A glass of crisp white wine or fresh orange juice complements the flavors beautifully, depending on the time of day you’re serving.

Make-Ahead Benefits

One of the best things about frittata is how well it keeps and travels. You can make it completely ahead of time and serve it at room temperature, making it perfect for picnics, potlucks, or meal prep.

Store leftover frittata covered in the refrigerator for up to 4 days. It can be enjoyed cold, at room temperature, or gently reheated in a low oven.

Individual slices reheat beautifully in the microwave for 30-45 seconds, making them perfect for quick breakfasts throughout the week.

Nutritional Powerhouse

This frittata packs impressive nutrition alongside its delicious taste. Eggs provide complete protein and essential vitamins, while spinach contributes iron, folate, and antioxidants.

The ricotta and Parmesan cheeses add calcium and additional protein, making this a well-balanced meal that will keep you satisfied for hours.

Using fresh herbs instead of dried whenever possible maximizes both flavor and nutritional benefits.

Variations to Try

Substitute the spinach with other greens like kale, Swiss chard, or arugula for different flavors and textures. Just make sure to cook them until tender and remove excess moisture.

Add cooked bacon or prosciutto for extra richness, or include roasted red peppers for sweetness and color.

For a lighter version, use egg whites or a combination of whole eggs and egg whites, though the texture will be less rich and creamy.

Professional Tips

Make sure your oven-safe skillet is truly oven-safe by checking that the handle can withstand 375-degree heat. If in doubt, wrap the handle in aluminum foil.

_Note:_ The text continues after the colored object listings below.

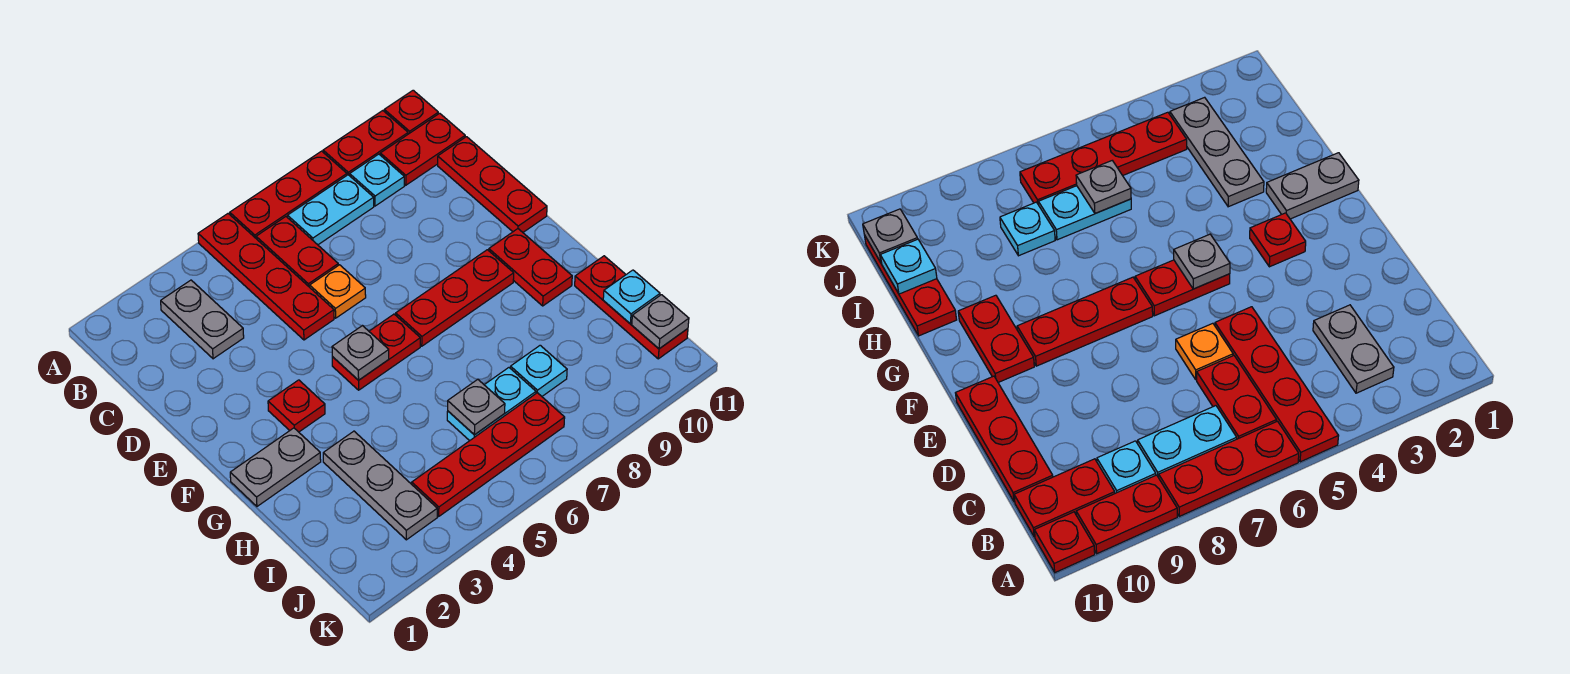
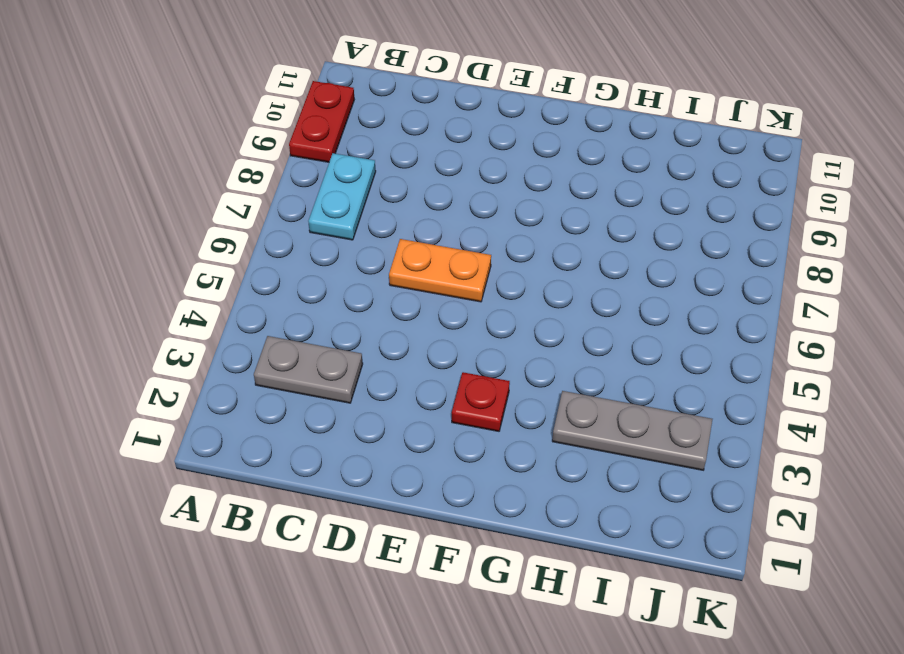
orange plate D6:E6 level 1 -> orange plate D6 level 1
none -> red plate A5:D5 level 1
none -> red plate A6:A8 level 1
none -> red plate A11 level 1

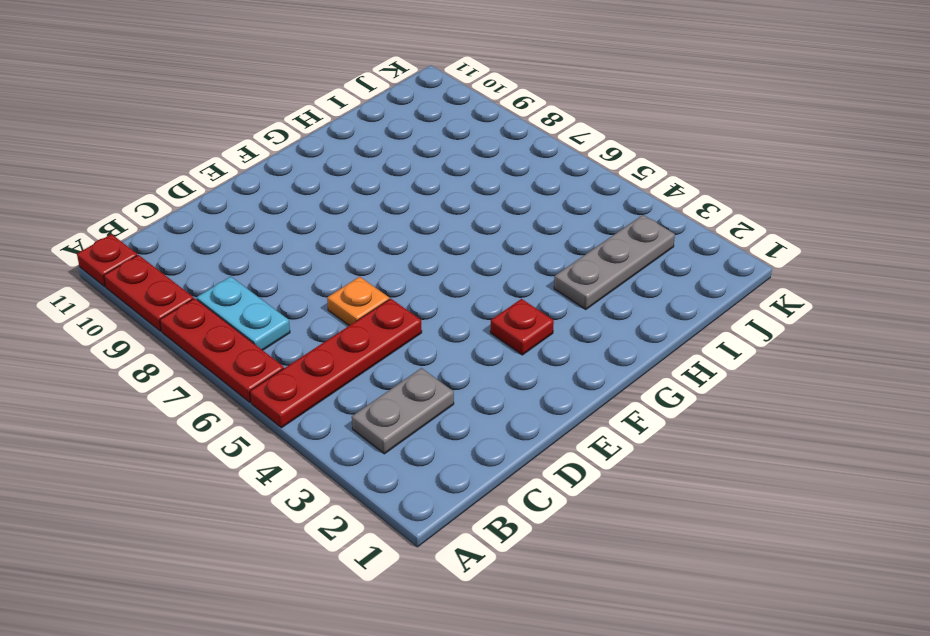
none -> red plate B6:C6 level 1
none -> cyan plate B9 level 1
none -> red plate B10:B11 level 1

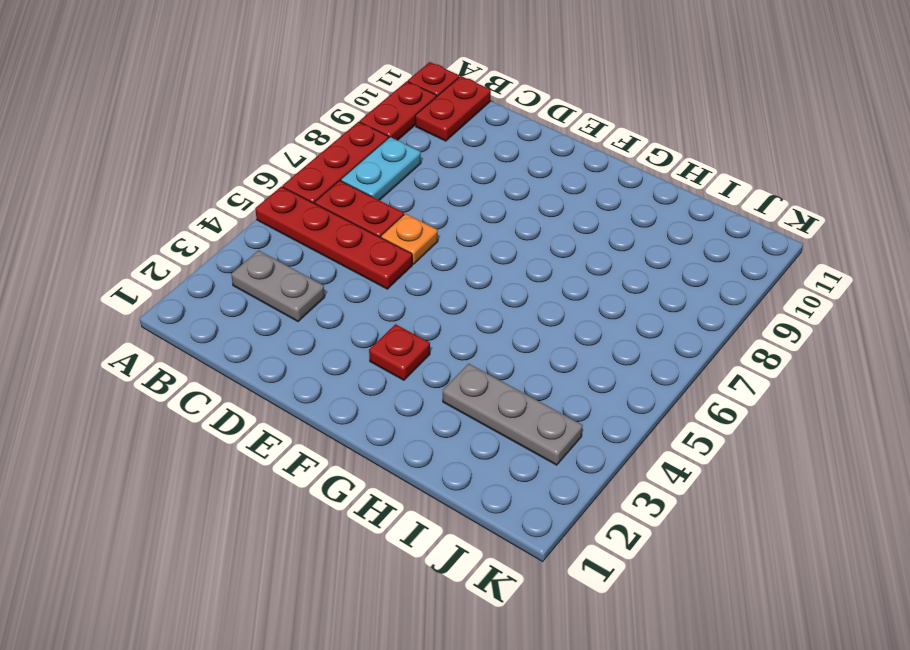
none -> cyan plate B9 level 1
none -> red plate C11:E11 level 1
none -> red plate F5:F6 level 1

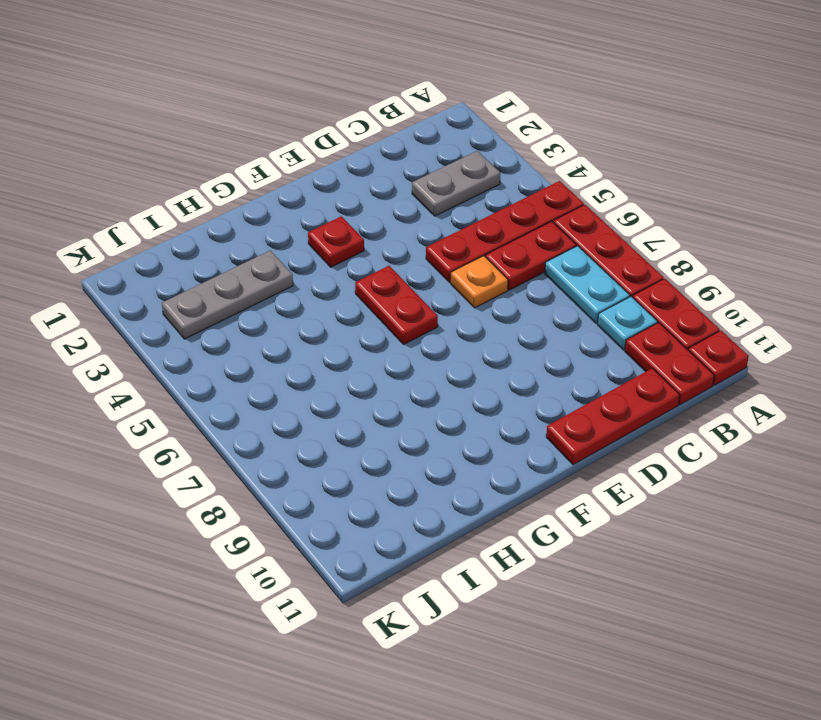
none -> red plate F7:F9 level 1
none -> red plate F10:G10 level 1
none -> grey plate G1:G2 level 1

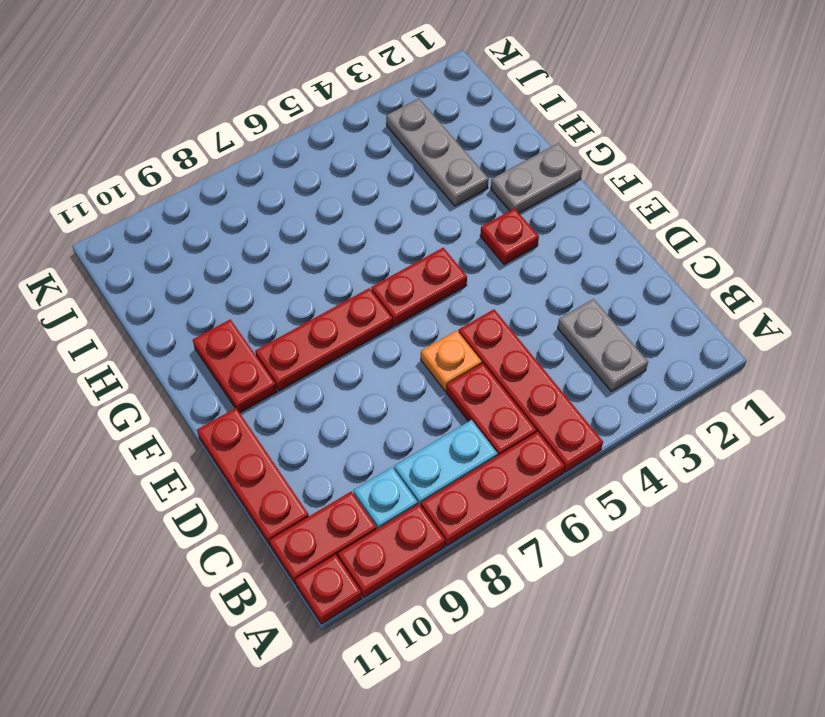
none -> red plate H11:J11 level 1
none -> cyan plate I6:I7 level 1
none -> cyan plate I8 level 1

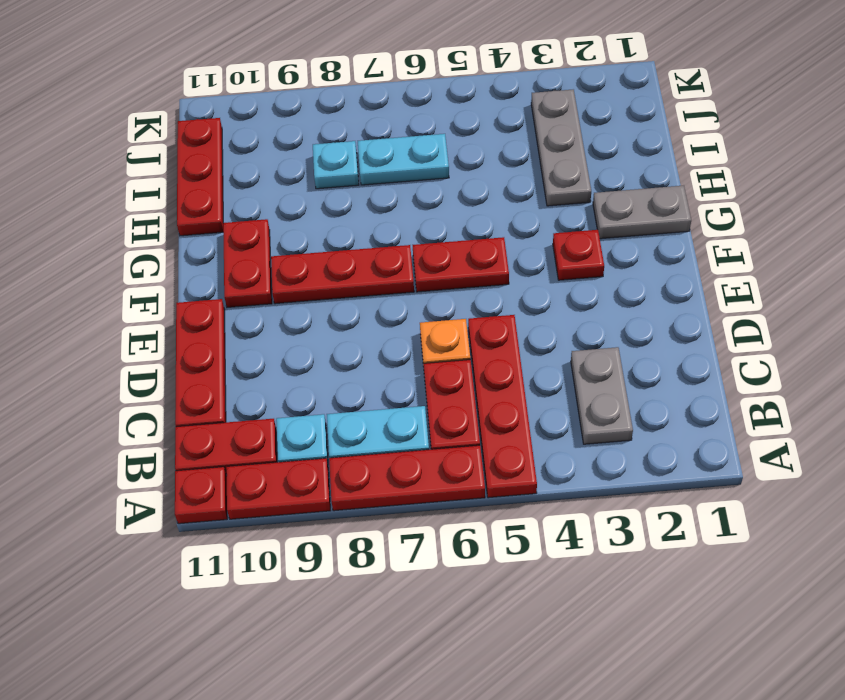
none -> red plate J4:J7 level 1
none -> grey plate F5 level 2
none -> grey plate I6 level 2

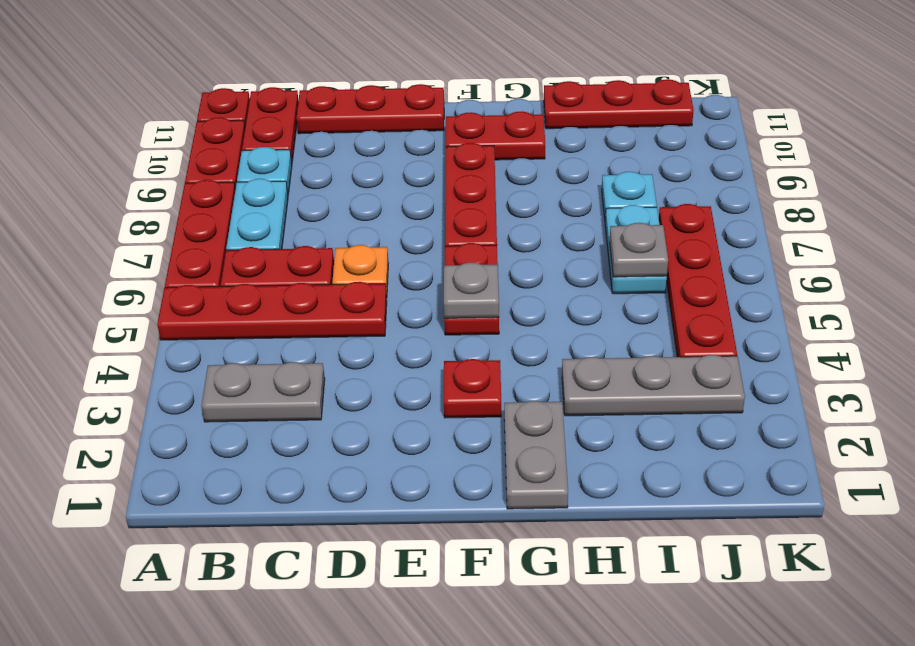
none -> cyan plate I11 level 2
none -> grey plate J11 level 2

Don’t use a non-stick pan that’s not oven-safe, as the coating can be damaged by high heat.

The size of your pan matters – too large and the frittata will be thin and cook too quickly, too small and it will be thick and take too long to cook through.

Why This Recipe Delivers

This Frittata Florentine succeeds because it respects the traditional Italian technique while using ingredients that are accessible and appealing to modern tastes. The combination of stovetop and oven cooking ensures even texture throughout, while the ricotta creates that signature creamy richness that makes Italian frittatas so special. The spinach provides color, nutrition, and flavor without overwhelming the eggs, and the cheese adds richness that makes this dish satisfying enough to serve as a complete meal. Most importantly, this recipe proves that elegant, restaurant-quality dishes can be surprisingly simple to make at home when you understand the basic techniques and use quality ingredients.